Although Mario Kart will likely never be dethroned, other kart racers have attempted to make names for themselves by creating new takes on familiar mechanics. One such example is SEGA’s fantastic Sonic & SEGA All-Stars Racing franchise, which will hopefully get a third entry, while another is a newcomer to console gaming. That is, Beach Buggy Racing, a controller-based, HD iteration of a popular mobile series.
At its core, Beach Buggy Racing is a true kart racer that doesn’t try to be anything more. Instead of trying to rewrite the book, it attempts to excel with a core formula that borrows mechanics from genre greats while adding a few new elements. The result is a solid but unspectacular game that is fun for short bursts but ends up being frustrating more often than it should.
With a title that references a sandy beach, you’d think that all of the colourful racing would take place on golden dirt, but that isn’t the case. Sure, some of the game’s best courses are beach-based, but others take their themes from ancient temples, tiki huts, icebergs, marshes, aquariums and volcanoes. It’s a nice mixture, which plays out on a surprising amount of well-designed tracks, but nothing revolutionary. Then again, this is a port of a previously mobile-only series, and one that exists within a genre that loves such environments.

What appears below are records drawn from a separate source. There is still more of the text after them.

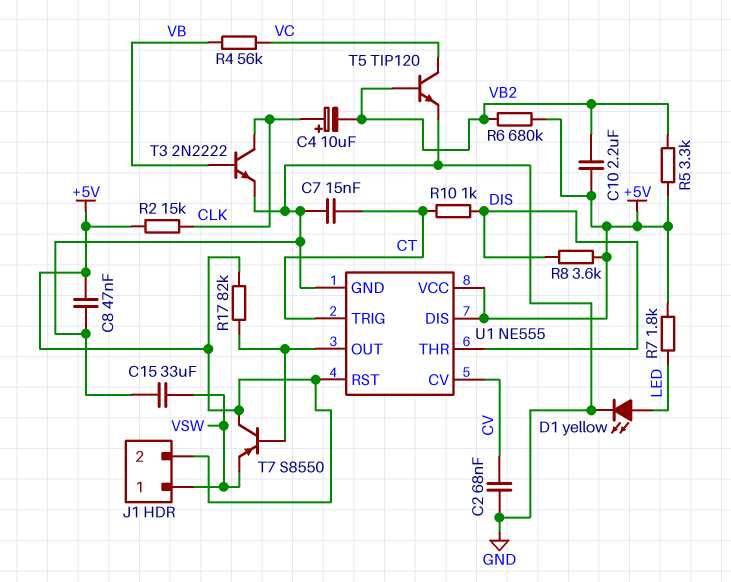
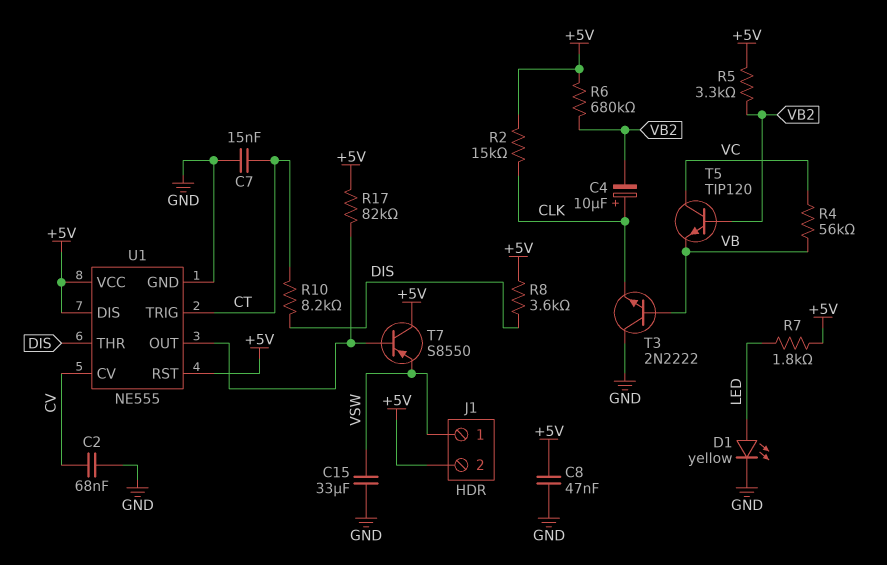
C10: 2.2uF (+5V, VB2) -> none
R10: 1k (CT, DIS) -> 8.2k (CT, DIS)
T3: NPN 2N2222 (B VB, C CLK, E GND) -> NPN 2N2222 (B VB, C GND, E CLK)
T5: NPN TIP120 (B VB2, C VC, E GND) -> NPN TIP120 (B VB2, C VC, E VB)

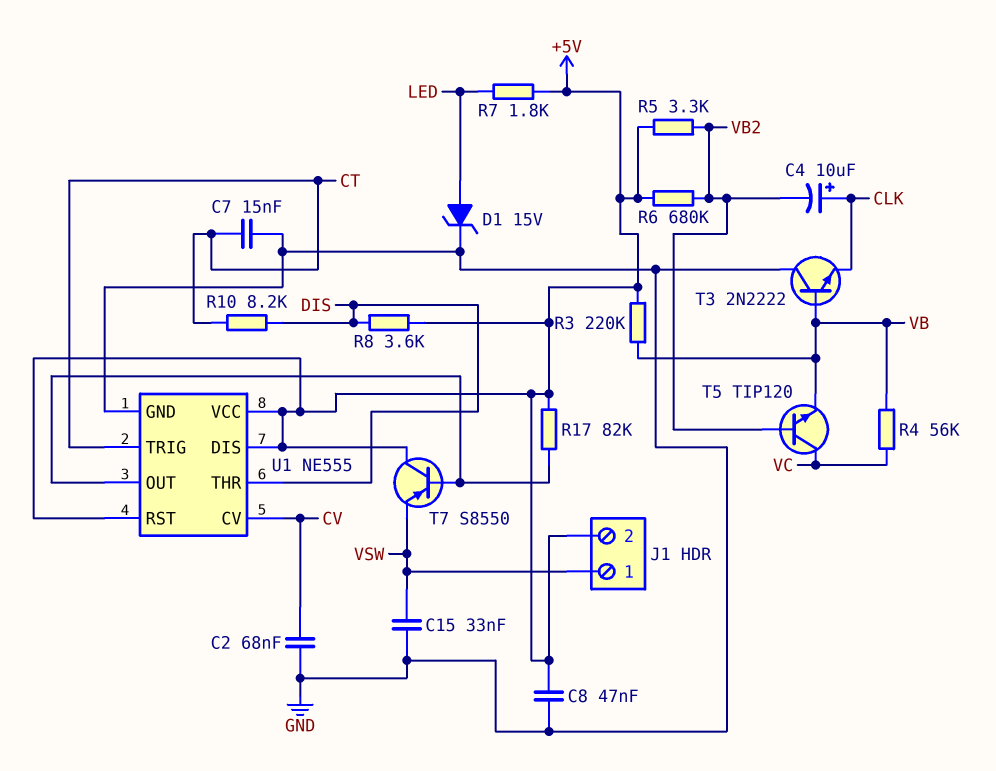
C15: 33uF (GND, VSW) -> 33nF (GND, VSW)
D1: LED yellow (A LED, K GND) -> zener 15V (A LED, K GND)
R2: 15k (+5V, CLK) -> none
R3: none -> 220k (+5V, VB)

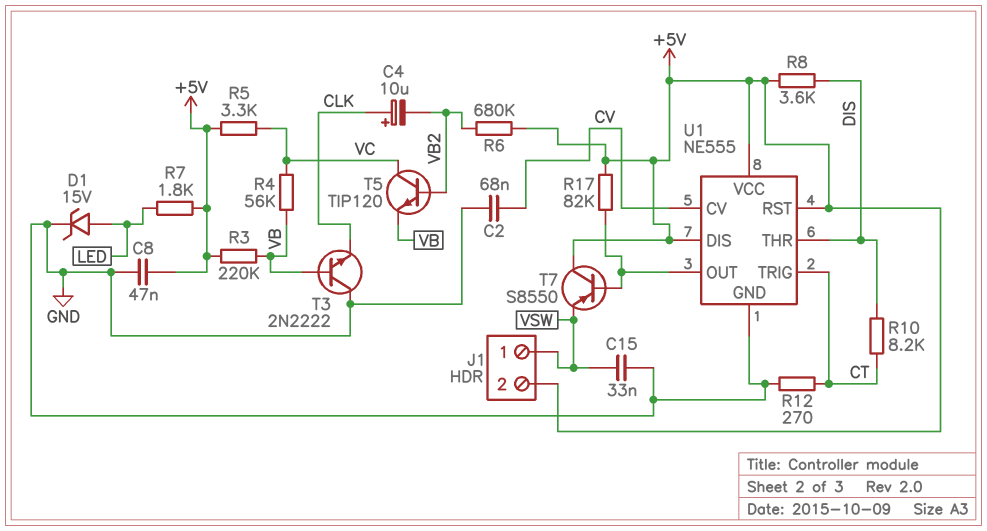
C7: 15nF (CT, GND) -> none
R5: 3.3k (+5V, VB2) -> 3.3k (+5V, VC)
R12: none -> 270 (CT, GND)

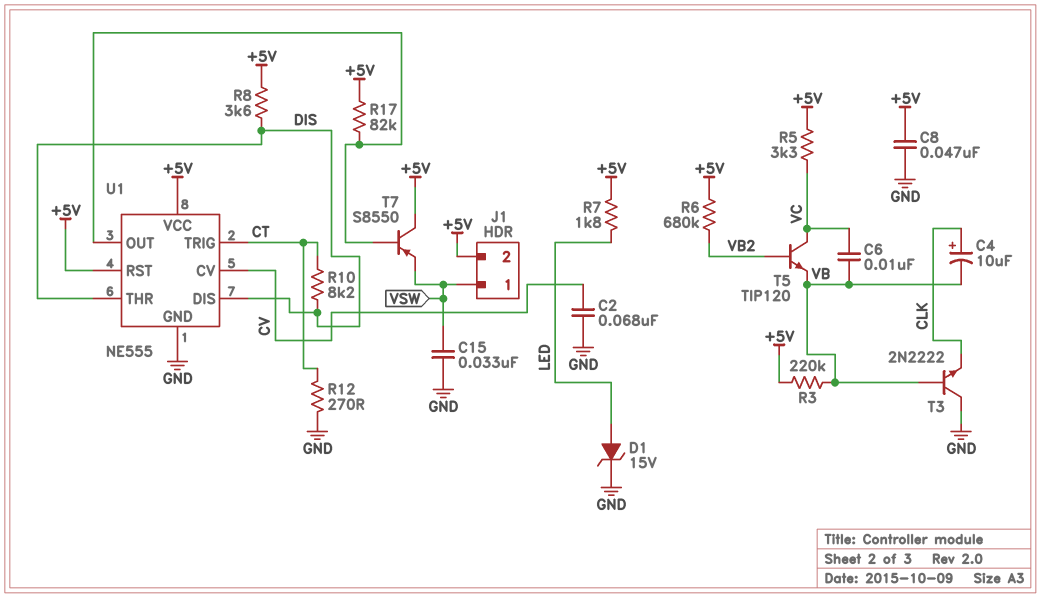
C4: 10uF (plus CLK, minus VB2) -> 10uF (plus CLK, minus VB)
C6: none -> 10nF (VB, VC)
R4: 56k (VB, VC) -> none
U1 pin DIS: +5V -> DIS

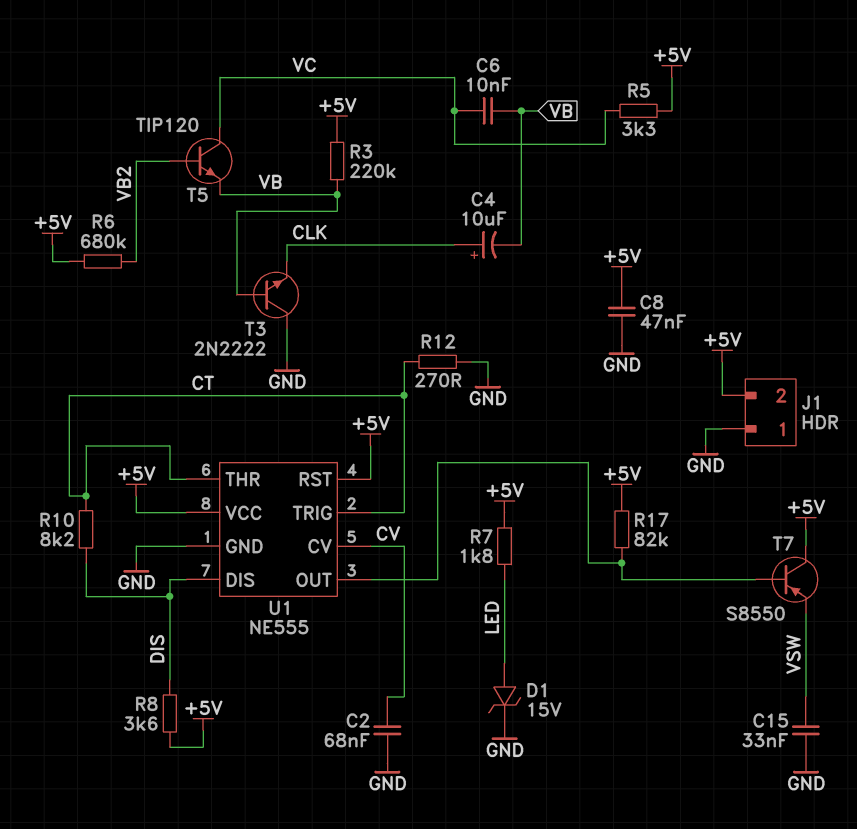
J1 pin 1: VSW -> GND
U1 pin THR: DIS -> CT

Beach Buggy Racing excels in the content department, offering a wealth of gameplay for an affordable $10 price tag. Not only are there a plethora of different championships to be won (several for each individual vehicle, in fact), but the game boasts a career mode that will take you hours to complete. On top of that, there’s split-screen racing, quick play and a daily challenge option.
If the racing was as impressive as its offered modes, we’d be talking about a must buy here, but we’re not. Still, that’s not to say that this is a bad game. It’s a fun and colourful romp; however, it’s not something that you’ll keep coming back to weeks, months or years down the road. If you’re just looking for something lighthearted to play, and have ten dollars at your disposal, then you can’t really go wrong here. Just don’t expect anything too great, or wholly original.
I don’t want to sit here and harp on Beach Buggy Racing for what it isn’t, though, because there is a decent racer to be found here. One that is not only jam packed with content, but also has quite a few neat power-ups on offer, including spiked tires (for better grip), zero gravity, explosive dragons, touch-sensitive dynamite and remote controlled apparatuses. It can be pretty fun, too, and could’ve been a lot better if it weren’t for its AI opponents’ way of stealing victory at the last moment. I can’t count how many times I came in second place after having an opponent use a power-up to zoom by me at the finish line, or just shy of its checkered banner.
Perhaps I found this experience more frustrating than most will, but I think that a lot of people will get annoyed by how cheap the catch-up AI can be, especially when it’s like that early on and doesn’t let up. Upgrading one’s selected vehicle does help, as does using your driver’s special ability (a one time speed boost, a flower trail that slows others down, or a bunch of bouncy beach balls, to name a few), but they don’t eliminate the problem.
The handling also isn’t perfect, but it’s good enough for the type of game that this is. If the price tag was higher than ten dollars and this was a new, console-specific IP, I’d be harder on the controls, but they do the job. Just expect to have to deal with some floatiness as you go around corners and attempt to navigate past obstacles.
Speaking of navigating, there are several different types of creatures and environmental facets that you’ll want to steer towards instead of against. Why? Well, if you’re going to attempt to get all of the game’s achievements — and good luck to you, because a couple of them will take you days to unlock because of their outrageous requirements — you’ll need to knock over 500 palm trees and hit specific amounts of crabs, penguins, seagulls and yetis. Needless to say, PETA won’t be pleased.
On the presentation side of things, you’ll find that Beach Buggy Racing is pretty inoffensive, outside of the animations that occur when beautiful creatures are hit or run over. This is a rather colourful and detailed game, which looks as you’d expect and performs rather well. Its music can be grating, though, as can its sound effects, but those can both be turned down or muted altogether.
By now, you should have a good idea as to whether or not this is an indie game that you’ll want to support. It all really depends on personal taste, including how much you like the kart racing genre itself. Since those games are few and far between these days, especially on next-gen consoles like the Xbox One, you may be more inclined to overlook Beach Buggy Racing‘s faults and give it a chance. I know that I’ll continue to play it for the time being, although it’s not something that I’ll keep on my hard drive for a long time.
This review is based on the Xbox One version of the game, which we were provided with.
Beach Buggy Racing comes to consoles as a decent but flawed experience. Its mobile roots show, and its catch up AI becomes frustrating rather quickly, yet it still manages to be fun during short sessions.